Sunday, August 23, 2009

Is our present administration going too fast and taking on too much?

I’ll make a clear statement here: “I’m really tired of hearing the naysayers complaining about President Obama going too fast and ‘biting off more than he can chew’.” In my opinion that is rubbish.

First, I think most of the complaints are from conservative Republican naysayers who want to maintain the status quo of what they created over 12 years prior to 2006 and were able to continue on to 2008 with President Bush’s vetoes. They spent money “hands over fist” on projects and programs that padded their supporter’s pockets with all sorts of lucrative subsidies, favorable contracts, and topped it off with tax breaks for the wealthy. They got to live a conservative Republican’s dream of deregulating about everything they could deregulate which led to all kinds of financial and governmental failure. They got to be “tough guys” with countries elsewhere in the world that didn’t kowtow to their view, even to the point of unilaterally starting an unnecessary war which distracted from a fully justifiable, clear cut military retaliation that itself has now warped into a war with both of them lasting longer than either of the World Wars of the 20th century. And, they would still be following these failed policies if the economy hadn’t done a “humpty-dumpty” off the wall and they couldn’t put him back together again.

Secondly, I think some are opposed to Obama’s drive to fix things, which requires changing things, because they just don’t like to work that hard. Too many are “too old” and “too slow” and they were coasting in their comfort zone. They are elected from “safe” districts and states; they’ve gotten their “pork barrel” bills through Congress to show people back home how much they “love” them; their campaign “war chests” are full or can be easily refilled with a few phone calls because their supporters both owe them and own them; they’ve got their staffs doing all their grunt work; and they are out doing what they do best – getting re-elected over and over. (In all fairness, there are some Democratic Congressmen that are in the same position which is our collective fault.)

Then, along comes this young President who actually wants to take a shot at doing what he said he was going to do in his campaign. This is almost unheard of in their political world. He has turned them upside down and made them very uncomfortable. When they say he is trying to do too much, it really means he is forcing them to have to hustle just to keep up. When you hear Congressmen publicly complaining about how many pages are in a bill, like Universal Health Care, and that they are struggling to get it read that’s a “smoke screen.” Important bills are almost always that long and most Congressmen haven’t been reading them for years. The best hope is that their staffs have been and give them a one or two page summary with a few talking points to use out on the stump. Suddenly they want time to read these bills? They are just “grasping at straws” and stalling.

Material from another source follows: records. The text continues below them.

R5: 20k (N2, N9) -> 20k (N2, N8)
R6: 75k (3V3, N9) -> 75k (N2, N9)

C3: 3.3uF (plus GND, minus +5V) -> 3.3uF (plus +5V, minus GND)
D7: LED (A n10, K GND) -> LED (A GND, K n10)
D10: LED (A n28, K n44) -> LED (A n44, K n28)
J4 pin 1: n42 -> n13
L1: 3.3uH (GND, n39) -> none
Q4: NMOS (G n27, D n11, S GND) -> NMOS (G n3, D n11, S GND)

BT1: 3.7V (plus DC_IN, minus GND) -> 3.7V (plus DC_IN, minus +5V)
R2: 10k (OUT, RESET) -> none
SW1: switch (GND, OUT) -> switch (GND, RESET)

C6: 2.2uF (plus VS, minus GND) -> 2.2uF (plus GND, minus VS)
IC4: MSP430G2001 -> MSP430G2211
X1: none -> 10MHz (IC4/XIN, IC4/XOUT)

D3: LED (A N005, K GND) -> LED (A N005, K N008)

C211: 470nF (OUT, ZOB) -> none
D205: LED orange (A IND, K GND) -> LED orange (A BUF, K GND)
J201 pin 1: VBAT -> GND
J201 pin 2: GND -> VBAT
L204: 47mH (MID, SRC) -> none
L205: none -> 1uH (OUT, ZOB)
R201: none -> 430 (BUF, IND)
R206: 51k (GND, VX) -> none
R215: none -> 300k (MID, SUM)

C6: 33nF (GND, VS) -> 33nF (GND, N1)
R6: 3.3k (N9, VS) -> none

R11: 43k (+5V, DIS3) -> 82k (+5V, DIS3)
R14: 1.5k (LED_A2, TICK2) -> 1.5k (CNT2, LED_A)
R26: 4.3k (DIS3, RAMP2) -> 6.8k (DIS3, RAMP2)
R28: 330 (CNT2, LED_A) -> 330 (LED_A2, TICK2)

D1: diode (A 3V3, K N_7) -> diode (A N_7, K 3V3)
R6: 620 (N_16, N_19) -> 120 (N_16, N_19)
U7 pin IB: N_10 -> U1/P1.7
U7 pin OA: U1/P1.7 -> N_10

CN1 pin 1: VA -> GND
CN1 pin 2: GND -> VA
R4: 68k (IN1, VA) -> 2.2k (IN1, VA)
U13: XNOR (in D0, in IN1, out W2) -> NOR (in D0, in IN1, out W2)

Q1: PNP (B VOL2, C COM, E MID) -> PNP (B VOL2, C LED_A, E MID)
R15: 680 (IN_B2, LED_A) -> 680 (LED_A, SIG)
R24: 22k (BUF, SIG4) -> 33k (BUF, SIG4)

Thirdly, when you hear them say they want to slow down and consider all the ramifications of a proposal like Universal Health Care, they are stalling again. Where was the slow down and consideration of ramifications for our unilateral rush to war, our deregulation of the financial world in the early 2000’s, or the creation and inadequate funding of prescription drug program? Drafters of legislation do their best to factor in consequences when they write legislation, but no one can second guess the ramifications of some changes until you get into them. You win some and you lose some and conservative Republican’s lost the last election because the ramifications of their policies resulted in failure.

Every change is a bit of a gamble and ramifications can’t always be forecast accurately. But, if you have problems like a failed economy, failed health care system, failed energy policy, failed educational system, collapsing infrastructure, and failed foreign policy, it behooves you to try to fix them.

But, instead of facing these problems head on and cooperatively working together to find solutions, the conservative Republicans have decided the easiest thing to do is to “stop the train” or at least slow it down with constant negative innuendo, a policy of no to everything, conjuring up a wagon load of fears, and repeating outrageous lies over and over again. There are legitimate concerns and need for serious bi-partisan discussion to deal with these problems – for example how should we pay for these solutions. President Obama has been admirably patient in trying to do this – more than I would be.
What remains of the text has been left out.